Hi,
I need help please. I started to program a common brute forcer / password guesser with CUDA (2.3 / 3.0beta). I tried different ways to generate all possible plain text "candidates" of a defined ASCII char set.
In this sample code I want to generate all 74^4 possible combinations (and just output the result back to host/stdout).
$ ./combinations
Total number of combinations    : 29986576
Maximum output length   : 4
ASCII charset length    : 74
ASCII charset   : 0x30 - 0x7a
 "0123456789:;<=>?@ABCDEFGHIJKLMNOPQRSTUVWXYZ[\]^_`abcdefghijklmnopqrstuvwxy"

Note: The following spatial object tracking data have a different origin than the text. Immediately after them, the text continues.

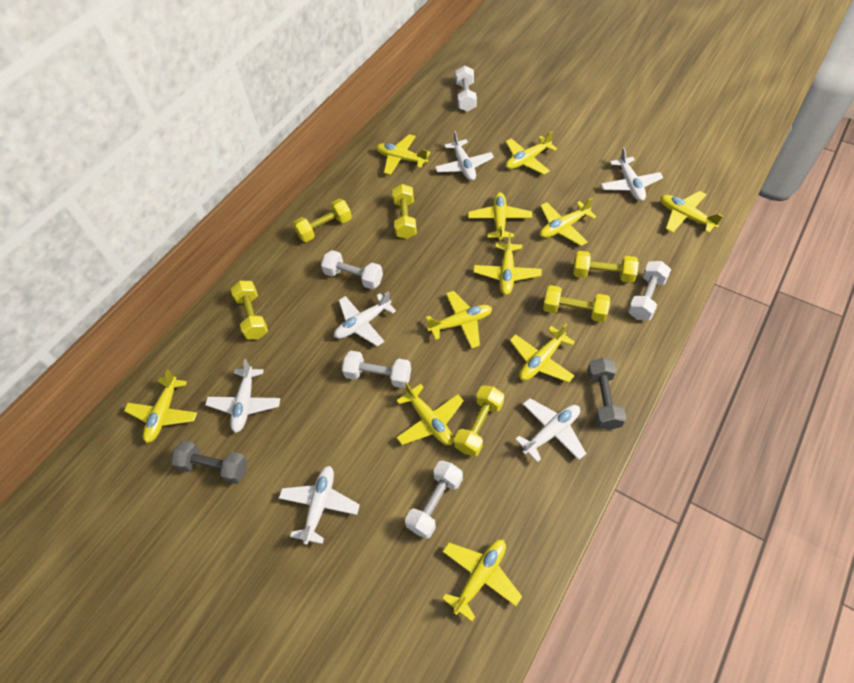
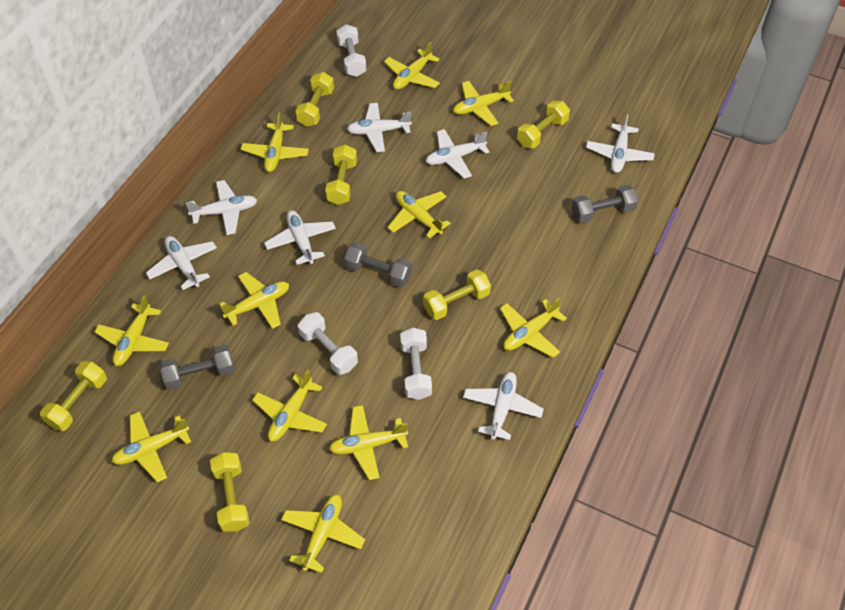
grey dumbbell: 2 -> 3
white dumbbell: 5 -> 3
white plane: 6 -> 7

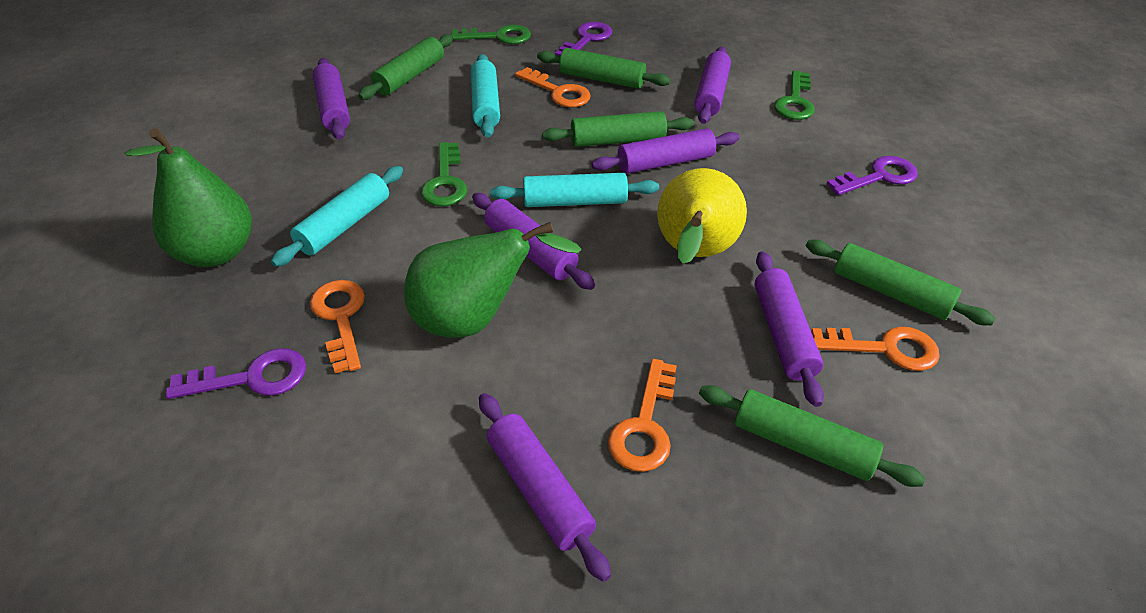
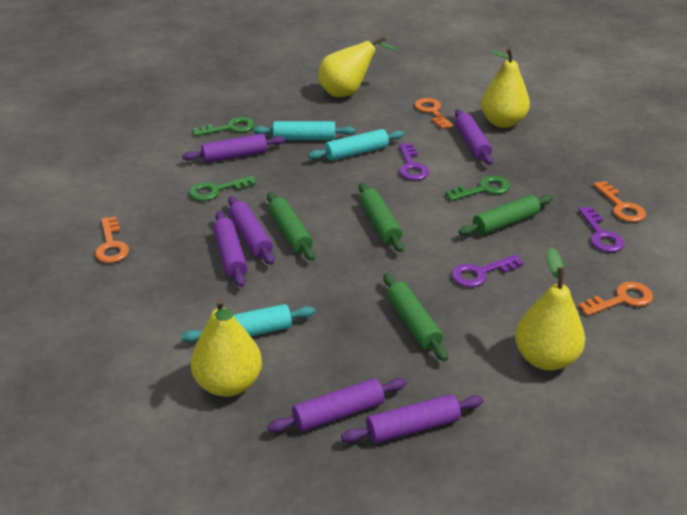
green pear: 2 -> 0
green rolling pin: 5 -> 4
yellow pear: 1 -> 4

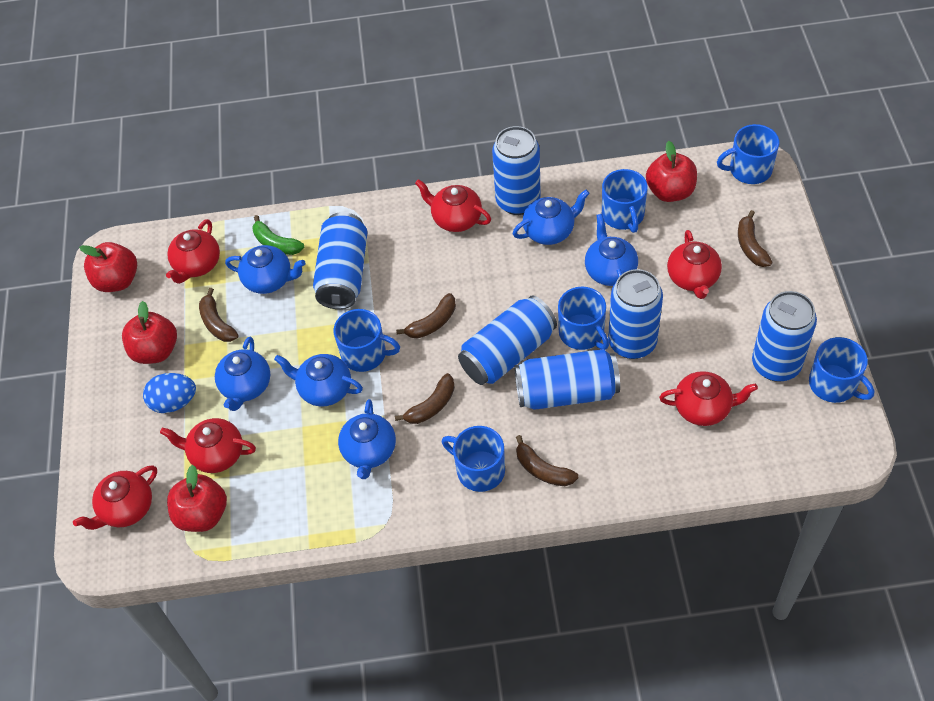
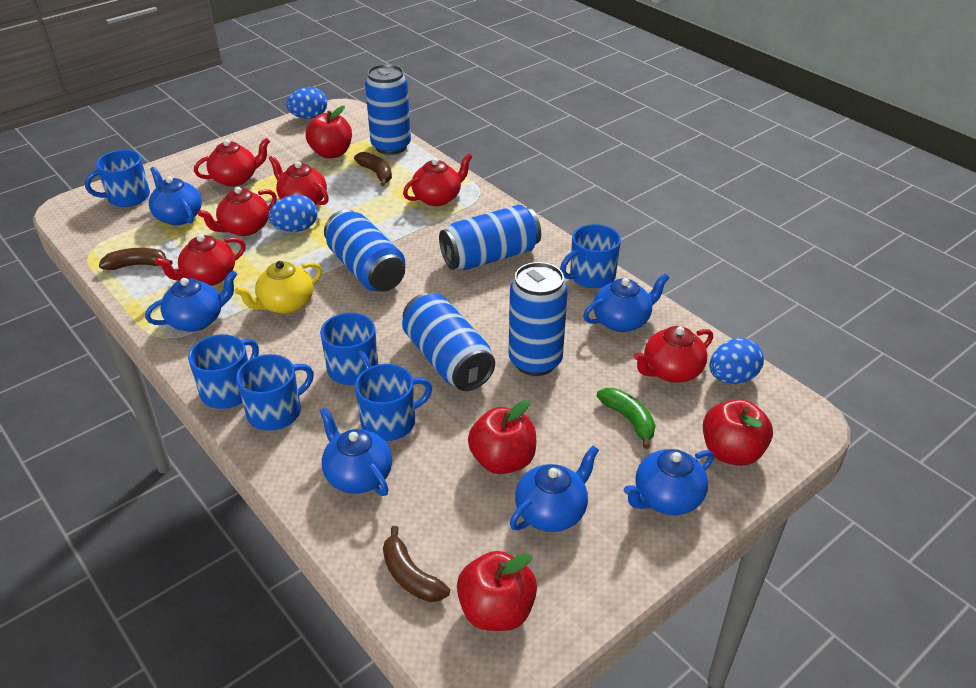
blue can: 6 -> 5
blue egg: 1 -> 3
brown banana: 5 -> 3
yellow teapot: 0 -> 1

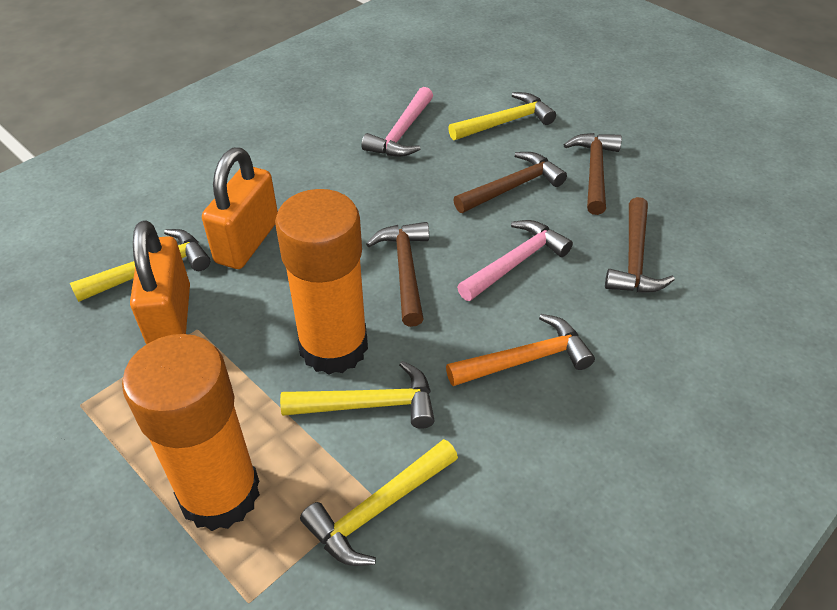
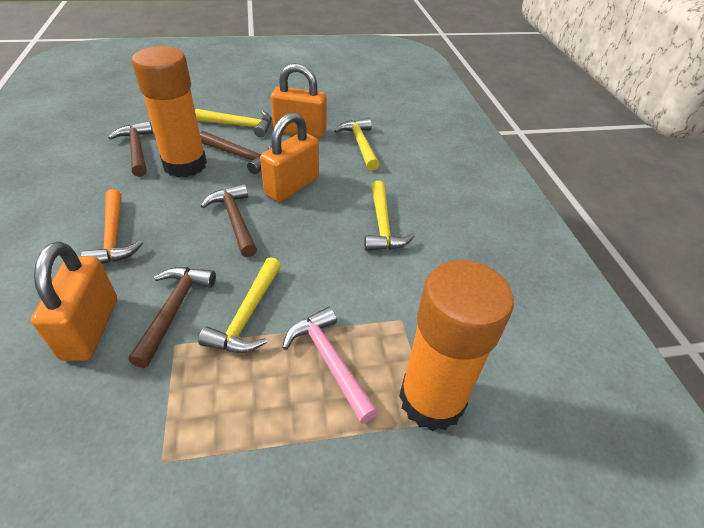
orange padlock: 2 -> 3
pink hammer: 2 -> 1

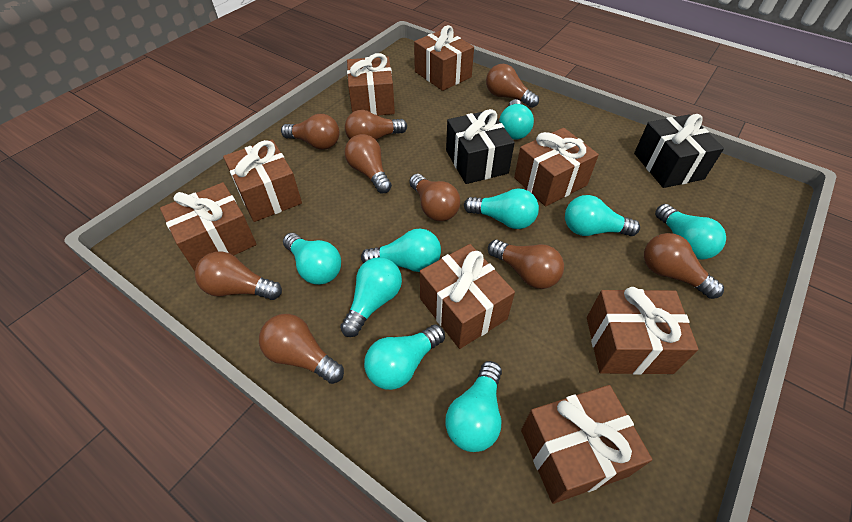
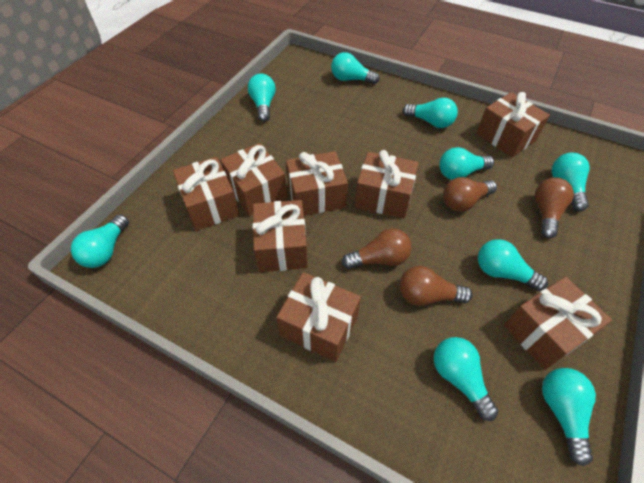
black gift: 2 -> 0
brown light bulb: 9 -> 4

CUDA code (compiled with 2.3 and 3.0b - sm_10) - combinaions.cu:
#include <stdio.h>
#include <cuda.h>
__device__ uchar4 charset_global = {0x30, 0x30, 0x30, 0x30};
__shared__ __device__ uchar4 charset[128];
__global__ void combo_kernel(uchar4 * result_d, unsigned int N)
{
 int totalThreads = blockDim.x * gridDim.x ;
 int tasksPerThread = (N % totalThreads) == 0 ? N / totalThreads : N/totalThreads + 1;
 int myThreadIdx = blockIdx.x * blockDim.x + threadIdx.x ;
 int endIdx = myThreadIdx + totalThreads * tasksPerThread ;
 if( endIdx > N) endIdx = N;
 const unsigned int m = 74 + 0x30;
 for(int idx = myThreadIdx ; idx < endIdx ; idx += totalThreads) {
  charset[threadIdx.x].x = charset_global.x;
  charset[threadIdx.x].y = charset_global.y;
  charset[threadIdx.x].z = charset_global.z;
  charset[threadIdx.x].w = charset_global.w;
  __threadfence();
  if(charset[threadIdx.x].x < m) {
   charset[threadIdx.x].x++;
  } else if(charset[threadIdx.x].y < m) {
   charset[threadIdx.x].x = 0x30; // = 0
   charset[threadIdx.x].y++;
  } else if(charset[threadIdx.x].z < m) {
   charset[threadIdx.x].y = 0x30; // = 0
   charset[threadIdx.x].z++;
  } else if(charset[threadIdx.x].w < m) {
   charset[threadIdx.x].z = 0x30;
   charset[threadIdx.x].w++;; // = 0
  }
  charset_global.x = charset[threadIdx.x].x;
  charset_global.y = charset[threadIdx.x].y;
  charset_global.z = charset[threadIdx.x].z;
  charset_global.w = charset[threadIdx.x].w;
  result_d[idx].x = charset_global.x;
  result_d[idx].y = charset_global.y;
  result_d[idx].z = charset_global.z;
  result_d[idx].w = charset_global.w;
 }
}
#define BLOCKS 65535
#define THREADS 128
int main(int argc, char **argv)
{
 const int ascii_chars = 74;
 const int max_len = 4;
 const unsigned int N = pow((float)ascii_chars, max_len);
 size_t size = N * sizeof(uchar4);
 uchar4 *result_d, *result_h;
 result_h = (uchar4 *)malloc(size );
 cudaMalloc((void **)&result_d, size );
 cudaMemset(result_d, 0, size);
 printf("Total number of combinations\t: %d\n\n", N); 
 printf("Maximum output length\t: %d\n", max_len);
 printf("ASCII charset length\t: %d\n\n", ascii_chars);
 printf("ASCII charset\t: 0x30 - 0x%02x\n ", 0x30 + ascii_chars);
 for(int i=0; i < ascii_chars; i++)
  printf("%c",i + 0x30);
 printf("\n\n");
 combo_kernel <<< BLOCKS, THREADS >>> (result_d, N);
 cudaThreadSynchronize();
 printf("CUDA kernel done\n");
 printf("hit key to continue...\n");
 getchar();
 cudaMemcpy(result_h, result_d, size, cudaMemcpyDeviceToHost);
 for (unsigned int i=0; i<N; i++)
  printf("result[%06u]\t%c%c%c%c\n",i, result_h[i].x, result_h[i].y, result_h[i].z, result_h[i].w);
 free(result_h);
 cudaFree(result_d);
}
The code should compile without any problems but the output is not what i expected.
On emulation mode:
CUDA kernel done hit
key to continue...
    result[000000]  1000 
...
    result[000128]  5000
On release mode:
CUDA kernel done hit
key to continue...
    result[000000]  1000 
...
    result[012288]  5000
I also used __threadfence() and or __syncthreads() on different lines of the code also without success...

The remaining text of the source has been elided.